But from coldly and mechanically advancing and firing troops you can run. And the C.O. was accustomed to boast that on the several occasions when, imitating the second battalion of the regiment, he had been able to line his men up on tapes before letting them go in an attack and had insisted that they should advance at a very slow double indeed, and in exact alignment, his losses had been not only less than those of every other battalion in the Division, but they had been almost farcically negligible. Faced with troops advancing remorselessly and with complete equanimity the good Wurtembergers had fired so wildly and so high that you could hear their bullets overhead like a flock of wild-geese at night. The effect of panic is to make men fire high. They pull too sharply on their triggers.

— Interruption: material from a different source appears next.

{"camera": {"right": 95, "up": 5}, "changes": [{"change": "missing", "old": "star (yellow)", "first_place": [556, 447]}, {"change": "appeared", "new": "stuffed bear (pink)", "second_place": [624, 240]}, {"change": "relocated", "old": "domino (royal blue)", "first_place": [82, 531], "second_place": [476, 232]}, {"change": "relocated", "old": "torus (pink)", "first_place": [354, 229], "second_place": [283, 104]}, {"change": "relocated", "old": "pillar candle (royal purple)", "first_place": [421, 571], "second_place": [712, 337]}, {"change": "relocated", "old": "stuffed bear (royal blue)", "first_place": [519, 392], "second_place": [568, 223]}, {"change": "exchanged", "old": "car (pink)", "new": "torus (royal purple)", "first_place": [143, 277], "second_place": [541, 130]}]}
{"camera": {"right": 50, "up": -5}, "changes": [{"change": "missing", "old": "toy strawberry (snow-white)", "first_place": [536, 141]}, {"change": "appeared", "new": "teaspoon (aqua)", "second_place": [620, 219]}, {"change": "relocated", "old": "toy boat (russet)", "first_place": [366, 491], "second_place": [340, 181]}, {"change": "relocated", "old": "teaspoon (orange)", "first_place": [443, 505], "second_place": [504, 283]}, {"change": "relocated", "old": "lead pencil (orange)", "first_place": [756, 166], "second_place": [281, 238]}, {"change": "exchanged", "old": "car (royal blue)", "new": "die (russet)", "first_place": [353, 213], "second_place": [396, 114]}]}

These boasts of their Old Man naturally reached the men: they would be uttered before warrant officers and the orderly room staff; and the men—than whom in this matter none are keener mathematicians—were quick to see that the losses of their battalion until lately, at any rate, had been remarkably smaller than those of other units engaged in the same places. So that hitherto, though the men had regarded their Colonel with mixed feelings, he had certainly come out on top. That he was a b——y h-ll of a pusher did not elate them; they would have preferred to be reserved for less dangerous enterprises than those by which the battalion gained its remarkable prestige. On the other hand, though they were constantly being pushed into nasty scrapes, they lost less than units in quieter positions, and that pleased them. But they still asked themselves: “If the Old Man let us be quiet shouldn't we lose proportionately still less? No one at all?”

That had been the position until very lately: until a week or so, or even a day or so before.

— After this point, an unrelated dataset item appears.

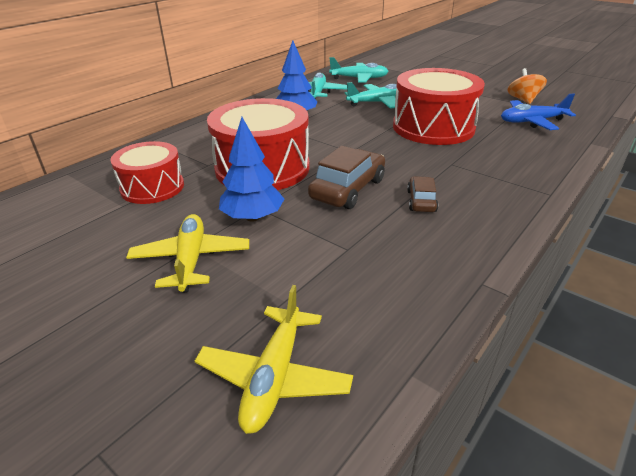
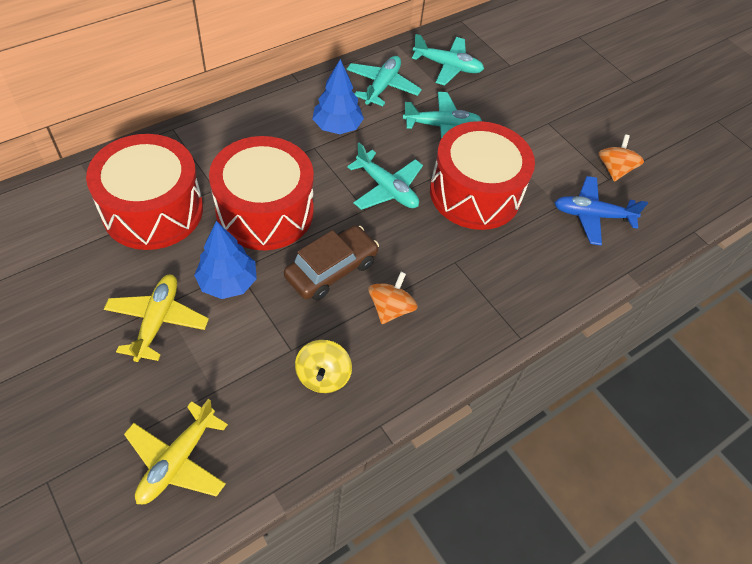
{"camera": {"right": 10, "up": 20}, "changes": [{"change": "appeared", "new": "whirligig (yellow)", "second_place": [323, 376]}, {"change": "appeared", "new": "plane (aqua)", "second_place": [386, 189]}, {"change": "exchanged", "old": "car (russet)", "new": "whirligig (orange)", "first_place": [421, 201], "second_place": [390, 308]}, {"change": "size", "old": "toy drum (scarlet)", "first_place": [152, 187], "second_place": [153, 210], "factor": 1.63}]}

But for more than a fortnight this Army had been what amounted to on the run. It retreated with some personal stubbornness and upon prepared positions, but these prepared positions were taken with such great speed and method by the opposing forces attacking it, that hostilities had assumed the aspect almost of a war of movement. For this these troops were singularly ill-adapted, their training having been almost purely that suited for the process of attrition known as trench-warfare. In fact, though good with bombs and even with the bayonet, and though courageous and composed when not in action, these troops were singularly inept when it was a matter of keeping in communication with the units on either side of them, or even within their own unit, and they had practically no experience in the use of the rifle when in motion. To both these branches the Enemy had devoted untiring attention all through the period of relative inaction of the winter that had now closed, and in both particulars their troops, though by now apparently inferior in morale, were remarkably superior. So it appeared to be merely a matter of waiting for a period of easterly winds for this Army to be pushed into the North Sea. The easterly winds were needed for the use of the gas without which, in the idea of the German leaders, it was impossible to attack.

The position, nevertheless, had been desperate and remained desperate, and standing there in the complete tranquillity and inaction of an April morning with a slight westerly breeze, Tietjens realized that he was experiencing what were the emotions of an army practically in flight. So at least he saw it. The use of gas had always been extremely disliked by the enemy's men, and its employment in cylinders had long since been abandoned. But the German Higher Staff persisted in preparing their attacks by dense screens of gas put over by huge plasterings of shells. These screens the enemy forces refused to enter if the wind blew in their direction.

There had come in, then, the factor which caused him himself to feel particular discomfort.

The fact that the battalion was remarkably ably commanded and unusually well-disciplined had not, of course, been overlooked by either brigade or division. And the brigade, too, happened to be admirable. Thus—these things did happen even in the confused periods that preceded the final breaking up of trench warfare—the brigade was selected to occupy positions where the enemy divisions might be expected to be hottest in attack, the battalion was selected to occupy the hottest points in that hottest sector of the line. The chickens of the C.O.'s efficiency had come home to roost.

It had been, as Tietjens felt all over his body, nearly more than flesh and blood could stand. Do what the C.O. had been able to do to husband his men, and do what discipline could do to aid in the process, the battalion was reduced to not more than a third of what would have been a reasonable strength for the position it had had to occupy—and to abandon. And it was small comfort to the men that the Wiltshires on their right and the Cheshires on their left were in far worse case. So the aspect of the Old Man as a b——y h-11 of a pusher became foremost in their considerations.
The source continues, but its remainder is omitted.